Concert review: Russian master pianist Mikhail Rudy disappoints

The Sound of Colours was a joint collaboration between Yong Siew Toh Conservatory and the Hong Kong Arts Festival with well-known Russian pianist Mikhail Rudy in a recital of programme music, which is a genre of descriptive, story-telling pieces. Rudy's concerts in Hong Kong were accompanied by film and moving images, but it was a straightforward piano recital at the Yong Siew Toh Conservatory Hall here.

The first half was devoted to just one work, Stravinsky's ballet Petrushka arranged for piano solo, adapted by Rudy from the Russian composer's own version for four hands and Three Movements From Petrushka for two hands, a staple of piano competitions.

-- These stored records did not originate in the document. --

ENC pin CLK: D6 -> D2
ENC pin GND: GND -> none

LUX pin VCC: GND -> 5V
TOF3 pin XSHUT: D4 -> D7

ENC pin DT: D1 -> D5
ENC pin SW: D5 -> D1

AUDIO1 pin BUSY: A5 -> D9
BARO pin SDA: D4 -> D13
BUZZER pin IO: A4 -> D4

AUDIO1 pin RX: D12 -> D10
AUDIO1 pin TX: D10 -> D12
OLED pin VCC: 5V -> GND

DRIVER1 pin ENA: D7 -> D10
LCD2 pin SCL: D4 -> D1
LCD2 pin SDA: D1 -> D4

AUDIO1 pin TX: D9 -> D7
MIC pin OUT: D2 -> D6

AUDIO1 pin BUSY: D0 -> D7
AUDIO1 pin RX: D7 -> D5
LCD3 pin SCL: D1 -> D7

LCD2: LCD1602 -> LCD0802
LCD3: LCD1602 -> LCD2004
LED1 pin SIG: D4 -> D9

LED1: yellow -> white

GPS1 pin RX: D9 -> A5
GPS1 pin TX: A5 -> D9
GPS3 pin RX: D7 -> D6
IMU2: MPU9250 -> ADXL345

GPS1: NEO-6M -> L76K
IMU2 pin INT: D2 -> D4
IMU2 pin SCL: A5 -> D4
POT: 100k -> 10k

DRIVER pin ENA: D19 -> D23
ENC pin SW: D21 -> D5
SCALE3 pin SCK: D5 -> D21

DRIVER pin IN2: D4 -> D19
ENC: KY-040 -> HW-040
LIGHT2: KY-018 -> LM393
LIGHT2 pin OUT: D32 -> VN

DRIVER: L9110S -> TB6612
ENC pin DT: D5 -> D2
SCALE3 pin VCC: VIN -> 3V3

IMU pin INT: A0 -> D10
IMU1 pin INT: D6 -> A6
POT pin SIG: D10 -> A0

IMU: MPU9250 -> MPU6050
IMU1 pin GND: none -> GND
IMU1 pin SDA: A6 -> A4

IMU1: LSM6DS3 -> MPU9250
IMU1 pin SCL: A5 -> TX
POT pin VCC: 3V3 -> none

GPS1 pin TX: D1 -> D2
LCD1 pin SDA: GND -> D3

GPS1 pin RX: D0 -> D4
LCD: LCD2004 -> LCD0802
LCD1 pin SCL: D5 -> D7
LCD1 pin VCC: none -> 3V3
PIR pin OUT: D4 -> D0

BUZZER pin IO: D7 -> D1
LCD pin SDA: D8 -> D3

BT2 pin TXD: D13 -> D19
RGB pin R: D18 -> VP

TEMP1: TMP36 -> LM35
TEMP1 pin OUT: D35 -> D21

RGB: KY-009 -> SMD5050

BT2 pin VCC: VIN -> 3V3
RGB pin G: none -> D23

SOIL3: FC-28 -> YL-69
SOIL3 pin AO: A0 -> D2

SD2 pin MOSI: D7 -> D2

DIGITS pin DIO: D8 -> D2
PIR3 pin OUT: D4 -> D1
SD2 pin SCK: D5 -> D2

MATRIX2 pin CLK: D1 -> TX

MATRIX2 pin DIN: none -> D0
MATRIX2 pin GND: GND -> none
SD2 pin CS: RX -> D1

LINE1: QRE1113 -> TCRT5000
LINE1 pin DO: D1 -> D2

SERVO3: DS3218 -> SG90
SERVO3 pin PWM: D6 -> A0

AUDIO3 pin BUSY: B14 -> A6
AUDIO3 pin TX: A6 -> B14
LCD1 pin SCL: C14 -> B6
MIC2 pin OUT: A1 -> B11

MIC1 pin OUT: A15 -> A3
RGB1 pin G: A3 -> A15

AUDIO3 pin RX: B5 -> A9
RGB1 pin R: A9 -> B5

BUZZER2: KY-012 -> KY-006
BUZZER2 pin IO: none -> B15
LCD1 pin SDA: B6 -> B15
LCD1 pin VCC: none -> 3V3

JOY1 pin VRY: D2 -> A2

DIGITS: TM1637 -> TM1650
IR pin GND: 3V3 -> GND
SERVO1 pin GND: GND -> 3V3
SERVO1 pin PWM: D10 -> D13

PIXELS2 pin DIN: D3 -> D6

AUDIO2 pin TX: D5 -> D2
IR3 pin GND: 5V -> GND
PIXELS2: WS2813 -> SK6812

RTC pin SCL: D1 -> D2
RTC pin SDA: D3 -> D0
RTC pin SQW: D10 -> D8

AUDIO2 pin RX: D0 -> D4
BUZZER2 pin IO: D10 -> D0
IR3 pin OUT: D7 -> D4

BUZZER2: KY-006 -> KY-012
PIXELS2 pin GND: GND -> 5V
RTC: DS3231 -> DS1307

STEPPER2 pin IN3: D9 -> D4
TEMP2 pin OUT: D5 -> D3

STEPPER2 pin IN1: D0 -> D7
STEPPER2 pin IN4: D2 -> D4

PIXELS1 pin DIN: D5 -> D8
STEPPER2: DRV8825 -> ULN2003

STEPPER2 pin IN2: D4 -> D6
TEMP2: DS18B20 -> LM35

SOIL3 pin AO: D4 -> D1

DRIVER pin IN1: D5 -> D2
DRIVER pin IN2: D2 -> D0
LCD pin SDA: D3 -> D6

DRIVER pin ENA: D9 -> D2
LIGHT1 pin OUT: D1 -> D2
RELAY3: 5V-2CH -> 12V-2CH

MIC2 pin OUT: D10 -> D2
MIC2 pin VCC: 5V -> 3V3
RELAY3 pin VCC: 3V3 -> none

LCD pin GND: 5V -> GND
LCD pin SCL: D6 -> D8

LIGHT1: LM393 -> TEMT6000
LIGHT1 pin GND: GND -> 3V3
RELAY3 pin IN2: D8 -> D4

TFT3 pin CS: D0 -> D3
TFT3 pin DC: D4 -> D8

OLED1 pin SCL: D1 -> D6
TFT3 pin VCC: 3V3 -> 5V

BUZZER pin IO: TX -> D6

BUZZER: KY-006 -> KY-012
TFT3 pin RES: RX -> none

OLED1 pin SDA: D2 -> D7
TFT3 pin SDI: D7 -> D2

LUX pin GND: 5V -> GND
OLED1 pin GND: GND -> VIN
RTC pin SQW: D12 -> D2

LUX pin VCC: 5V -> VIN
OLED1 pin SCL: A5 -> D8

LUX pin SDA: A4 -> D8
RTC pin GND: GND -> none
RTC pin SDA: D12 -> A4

Those who have heard his splendid recording of this edition on EMI Classics or attended his performance at the 1996 Singapore International Piano Festival would have been alarmed by the stark diminution of his abilities. Stooped in posture and appearing distinctly frail, he barely held the half-hour work together.

True to the recital's title, he painted an almighty wash of sound in The Shrovetide Fair but much of this was achieved by over-pedalling and playing very fast. When it came to the familiar Russian Dance, his fingers were unable to keep up and there were missed notes aplenty.

To his credit, Rudy was still able conjure the lush "old world" atmosphere for this busy piece and his memory mostly held up, even when the final sequence of dances at the Shrovetide Fair was hurried and hashed. Instead of the big glissando ending of the Three Movements, the quiet ending with Petrushka's ghost shaking his fist at his nemesis saw Rudy regaining his composure for an eerily subdued close.

The second half of shorter pieces was better, but only just. Gluck's Melody from Orpheus in Giovanni Sgambati's famous transcription was distinguished by a singing tone over a lilting bass, and in the same key segued without a break into Mozart's Fantasy in D minor, where he took a somewhat epic view to this miniature masterpiece.

Appropriately stentorian were the opening chords of Liszt's transcription of Isolde's Liebestod from Wagner's Tristan And Isolde. Here Rudy found the right passionate sweep to depict opera's most poetic sexual meltdown. In contrast, he accorded the requisite lightness of touch to two of Debussy's Etudes even if not all the notes were there.

The recital proper closed with Ravel's highly effective piano version of his La Valse. Like Petrushka, its multitudes of notes proved too much of a struggle for a clearly beleaguered Rudy. The secret of a successful La Valse is to make it appear careening off track while maintaining total control. In this case, the careening part was taken too literally, neither by choice nor design. This was a punch drunk impression of the piece rather than an interpretation.

For many in the audience, the encore segment was the best part. With the worst behind him, a more relaxed Rudy made real music in Tchaikovsky's Barcarolle (June) from The Seasons, an excellent swaggering Montagues And Capulets from Prokofiev's Romeo And Juliet and Chopin's Nocturne in D flat major (Op.27 No.2), the last of which will remained a cherished memory of a once commanding artist in sad decline.